07/01/2026
Wenn der Mund schweigt, spricht der Körper
Wir denken das eine und sagen das andere. Wir fühlen etwas und handeln dagegen. Nicht aus Unaufrichtigkeit, sondern aus Angst vor Ablehnung, vor Verlassenwerden, vor Kritik, Urteil, Gesichtsverlust.
Und so verlieren wir die Verbindung zu uns selbst.
Die innere Kohärenz bricht.
Der Preis dafür ist hoch.
Der Körper schreit, wenn der Mund schweigt.
Was keine Worte findet, sucht sich einen anderen Weg.
Es wird Schmerz. Es wird Symptom. Es wird Krankheit, und
Krankheit ist kein Zufall.
Sie ist eine Botschaft der Seele.
Ein Stau aus Emotionen, ein innerer Konflikt, der zu lange ignoriert wurde.
Der Körper meldet sich, wenn wir nicht mehr zuhören, nicht um uns zu bestrafen, sondern um uns zu warnen.
Und vielleicht auch, um uns zurück auf einen stimmigeren Weg zu führen.
Viele Krankheiten haben einen emotionalen Ursprung.

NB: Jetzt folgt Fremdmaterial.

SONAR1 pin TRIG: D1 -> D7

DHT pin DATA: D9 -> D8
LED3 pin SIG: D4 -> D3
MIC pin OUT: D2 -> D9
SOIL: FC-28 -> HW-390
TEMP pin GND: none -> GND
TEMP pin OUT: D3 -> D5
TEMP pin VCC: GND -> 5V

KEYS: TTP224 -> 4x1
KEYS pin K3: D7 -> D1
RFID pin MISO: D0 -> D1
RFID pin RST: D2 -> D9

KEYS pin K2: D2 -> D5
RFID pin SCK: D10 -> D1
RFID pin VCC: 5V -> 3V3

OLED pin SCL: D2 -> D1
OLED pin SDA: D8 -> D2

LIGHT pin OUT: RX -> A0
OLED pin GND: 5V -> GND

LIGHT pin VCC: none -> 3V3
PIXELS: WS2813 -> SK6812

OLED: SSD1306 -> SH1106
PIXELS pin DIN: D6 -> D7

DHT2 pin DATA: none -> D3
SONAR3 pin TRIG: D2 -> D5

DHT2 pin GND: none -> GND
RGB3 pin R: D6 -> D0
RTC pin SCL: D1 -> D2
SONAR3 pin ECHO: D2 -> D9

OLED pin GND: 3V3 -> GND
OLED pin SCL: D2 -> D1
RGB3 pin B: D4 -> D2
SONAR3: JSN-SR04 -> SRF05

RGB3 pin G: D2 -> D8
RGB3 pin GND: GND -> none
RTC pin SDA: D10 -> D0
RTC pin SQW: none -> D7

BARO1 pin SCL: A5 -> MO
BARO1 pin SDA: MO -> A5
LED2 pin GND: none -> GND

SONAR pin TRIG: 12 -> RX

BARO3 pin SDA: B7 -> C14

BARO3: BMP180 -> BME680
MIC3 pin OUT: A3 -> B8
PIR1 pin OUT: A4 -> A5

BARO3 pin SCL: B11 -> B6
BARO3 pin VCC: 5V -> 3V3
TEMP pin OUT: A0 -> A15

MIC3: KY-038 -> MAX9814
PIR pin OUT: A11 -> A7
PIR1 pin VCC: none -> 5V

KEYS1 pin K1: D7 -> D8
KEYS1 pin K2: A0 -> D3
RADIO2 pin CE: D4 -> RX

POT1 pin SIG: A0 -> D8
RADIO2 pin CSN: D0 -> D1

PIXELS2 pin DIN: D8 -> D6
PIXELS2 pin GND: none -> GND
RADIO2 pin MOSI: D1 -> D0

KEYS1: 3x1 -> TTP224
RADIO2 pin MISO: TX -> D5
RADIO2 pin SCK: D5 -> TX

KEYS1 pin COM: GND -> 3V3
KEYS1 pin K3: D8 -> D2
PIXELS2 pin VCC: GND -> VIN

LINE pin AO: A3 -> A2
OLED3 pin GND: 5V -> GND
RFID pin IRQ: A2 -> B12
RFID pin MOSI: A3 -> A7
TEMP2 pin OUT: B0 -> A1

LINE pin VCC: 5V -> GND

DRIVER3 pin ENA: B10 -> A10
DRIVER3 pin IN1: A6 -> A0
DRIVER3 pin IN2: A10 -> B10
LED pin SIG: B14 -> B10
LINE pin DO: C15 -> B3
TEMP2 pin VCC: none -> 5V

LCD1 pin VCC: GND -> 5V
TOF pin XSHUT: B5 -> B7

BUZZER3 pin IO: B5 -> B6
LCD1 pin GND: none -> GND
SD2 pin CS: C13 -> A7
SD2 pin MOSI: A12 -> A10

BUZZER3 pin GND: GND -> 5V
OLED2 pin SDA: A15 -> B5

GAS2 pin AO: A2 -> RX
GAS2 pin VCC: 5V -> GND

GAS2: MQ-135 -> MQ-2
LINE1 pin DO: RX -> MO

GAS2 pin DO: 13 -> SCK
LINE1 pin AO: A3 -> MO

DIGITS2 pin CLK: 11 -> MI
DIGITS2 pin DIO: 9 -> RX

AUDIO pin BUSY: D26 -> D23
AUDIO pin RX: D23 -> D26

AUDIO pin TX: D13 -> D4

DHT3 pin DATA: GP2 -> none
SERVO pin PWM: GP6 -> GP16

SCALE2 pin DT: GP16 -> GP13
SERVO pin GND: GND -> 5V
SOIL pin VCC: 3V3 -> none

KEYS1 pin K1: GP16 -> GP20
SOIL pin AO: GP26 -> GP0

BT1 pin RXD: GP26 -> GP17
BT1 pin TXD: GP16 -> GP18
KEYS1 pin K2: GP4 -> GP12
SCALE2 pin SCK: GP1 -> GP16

Unverarbeitete Gefühle, unterdrückte Wahrheiten, alte Glaubenssätze, die unser Leben enger machen, als es sein müsste.
Je nach innerem Konflikt reagiert ein anderes Organ.
Nicht zufällig, sondern symbolisch.
Wenn wir lernen, auf unseren Körper zu hören, lernen wir auch, seine Sprache zu lesen.
Die Geschlechtsorgane stehen für die Erde, für den Samen, für Verwurzelung.
Der Bauch für das Wasser, für Bindung und Emotion.
Der Magen für das Feuer, für das, was brennt und verdaut werden will.
Die Brust für die Luft, für Atmung, Raum, Freiheit.
Die Kehle für den Geist, für Stimme, Ausdruck, Wahrheit.
Der Kopf für den Himmel, für Verbindung, Sinn, Weite.
Wir sind Energie in Bewegung.
Deshalb haben wir Wärme.
Deshalb brauchen wir Nahrung, Wasser, Schlaf, Nähe.
Alles im Universum ist Energie, auch wir.
Emotionen, die nicht ausgedrückt werden, verschwinden nicht.
Sie ziehen sich zurück.
Sie verdichten sich.
Und irgendwann sprechen sie durch den Körper.
Schmerz ist ein Signal.
Ein leises oder lautes „Schau hin“.
Nicht alles, was wir ändern müssen, liegt im Außen.
Oft sind es Gedanken, Muster, innere Überzeugungen, die längst überholt sind.
Der Körper lügt nicht.
Er erinnert uns daran, wer wir sind,
wenn wir uns selbst vergessen haben.